Garden State answered the phone on my first try and scheduled me for a visit six days later. I was disappointed with the wait, but they said a first visit needed more time to set up. And the rules are apparently different than those at Greenleaf; Garden State accepts debit cards, and I can bring a caretaker or friend to my consultation, which is not allowed at Greenleaf.

Garden State is located on Route 1, one of New Jersey’s oldest roadways. Sitting next to a car dealership on a shopping strip with plenty of parking, it looks like a repurposed Toys “R” Us. Inside, there’s a comfortable padded bench in front of an untinted window where customers can wait and view a blackboard that lists all the strains available. On any given day, you might find Bubba Berry, Sour Diesel, Sour Willie, Death Star, Flo and a CBD strain like Otto. Color-coding on the blackboard tells you whether the strain is available in bud, shake or rolled form, and you can peruse notebooks filled with descriptions of each strain while you wait.

If you want a consultation, you’re taken into a tiny but pleasant room, where a counselor asks about your condition—nausea, pain, sleeplessness, sleepiness—and whether pot makes you paranoid (if so, no sativa for you), and tells you which strains will help you the most. You’re also asked about your profession, and when I said I was a writer, my counselor, who looked like she’d be equally at home in a surf shop, smiled and recommended more “creative” varieties.

At checkout, they always explain the same thing about a service charge to my debit card, and some amount of it that’s credited back or handed back as cash, and I always nod and pay no attention. They have vapes, pipes, pipe cleaners, rolling papers and odor-proof bags for carrying your pot, but I’ve only bought the room deodorizer. I’m always amused when they give me a nice little paper gift bag to take my goodies away in. These days I prefer to vape; it’s better on your lungs.

So, getting medical marijuana in New Jersey has, for me, been relatively frictionless. The experience is still limited by the fact that dispensaries are not allowed to sell oils or edibles. Doctors have to recertify their prescriptions through the system every three months, which can mean nudging your doctor with a friendly reminder—and, of course, this means additional work for them. The products aren’t cheap (shake costs $342 an ounce at Garden State, and flowers go for the outrageous price of $535), and certainly are not covered by health insurance. A recent state report about the program estimated that the average price for regulated medical pot in New Jersey is $489 per ounce, significantly more expensive than the black-market alternative.

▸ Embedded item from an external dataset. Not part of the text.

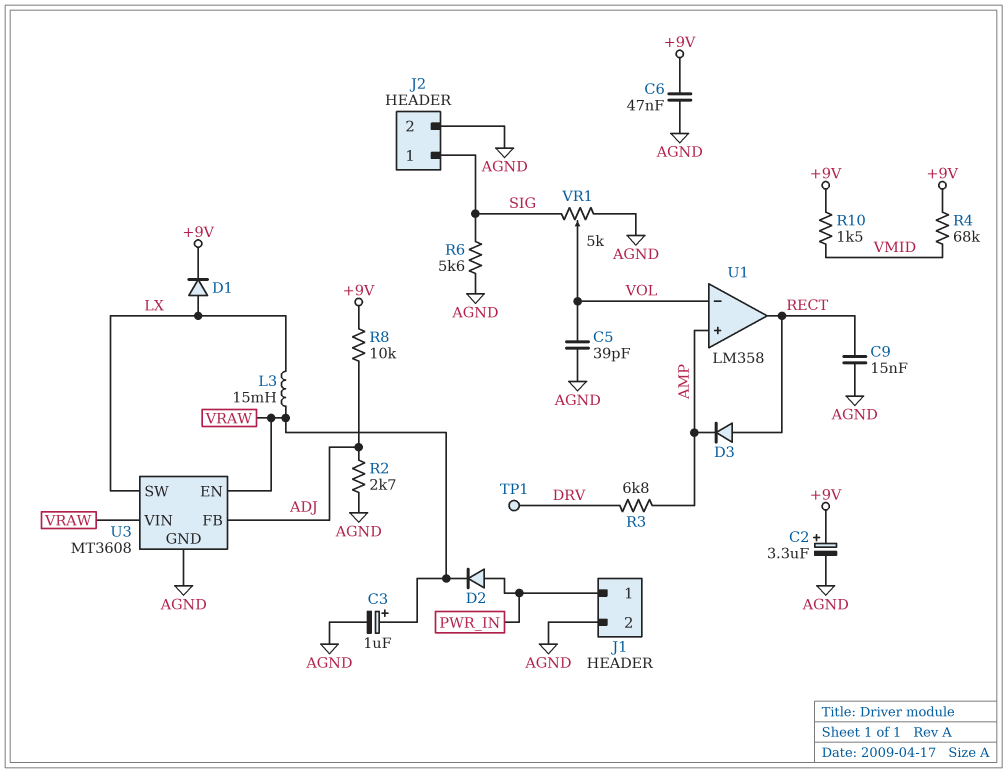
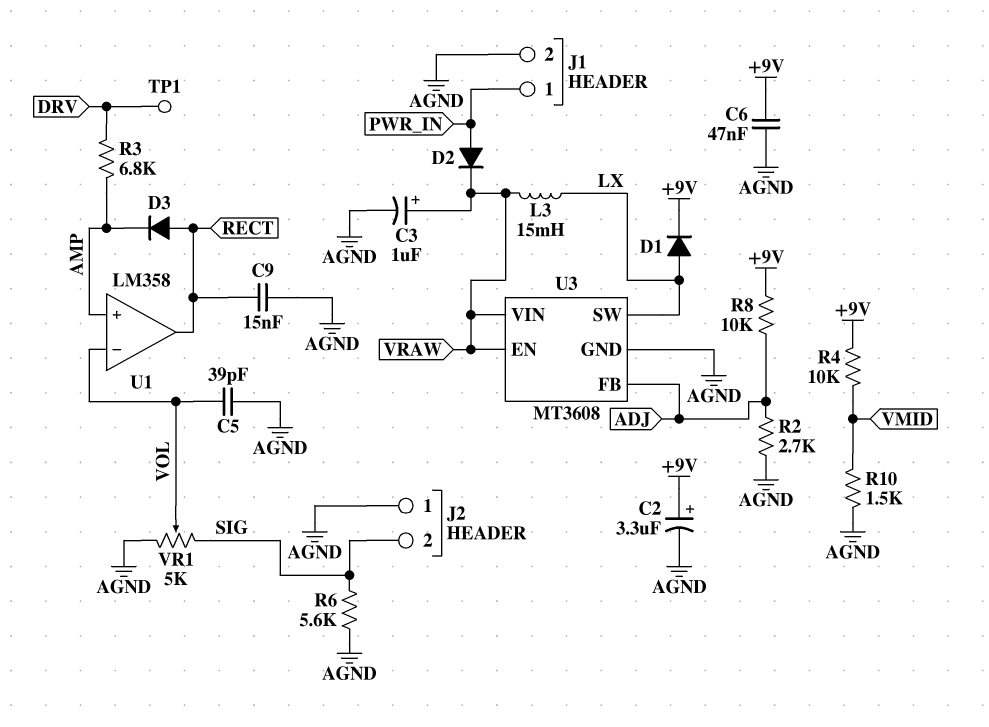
J2 pin 1: SIG -> AGND
J2 pin 2: AGND -> SIG
R4: 68k (+9V, VMID) -> 10k (+9V, VMID)
R10: 1.5k (+9V, VMID) -> 1.5k (AGND, VMID)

And there aren’t enough dispensaries: Even if a sixth dispensary opens soon, access is still geographically inconvenient for patients in the far corners of the state. The $200 fee for a patient to register—reduced to $20 if you’re enrolled in Medicaid or a similar low-income assistance program—is exorbitant compared to fees in other states (there’s no fee in Maine, for example, and in Colorado it’s just $15). Caregivers are charged the same $200 fee—a double burden for those who are too debilitated to pick up pot on their own. Plus, it can be hard to find a doctor registered with the program, particularly pediatricians.

Still, it’s worked for me. It got me through chemo nausea, and still helps with the lingering peripheral neuropathy that chemo left me with. Best of all, I can smoke pot in my own backyard and not have to worry about getting busted. And then there’s this: Being 60, white and female, having a medical marijuana license is a source of much amusement among my friends. Some people pick up my ID and shake their heads, smiling. Others have accompanied me on field trips to experience the wonder of legal pot in Chris Christie’s New Jersey.

What can I say? Cancer has its perks.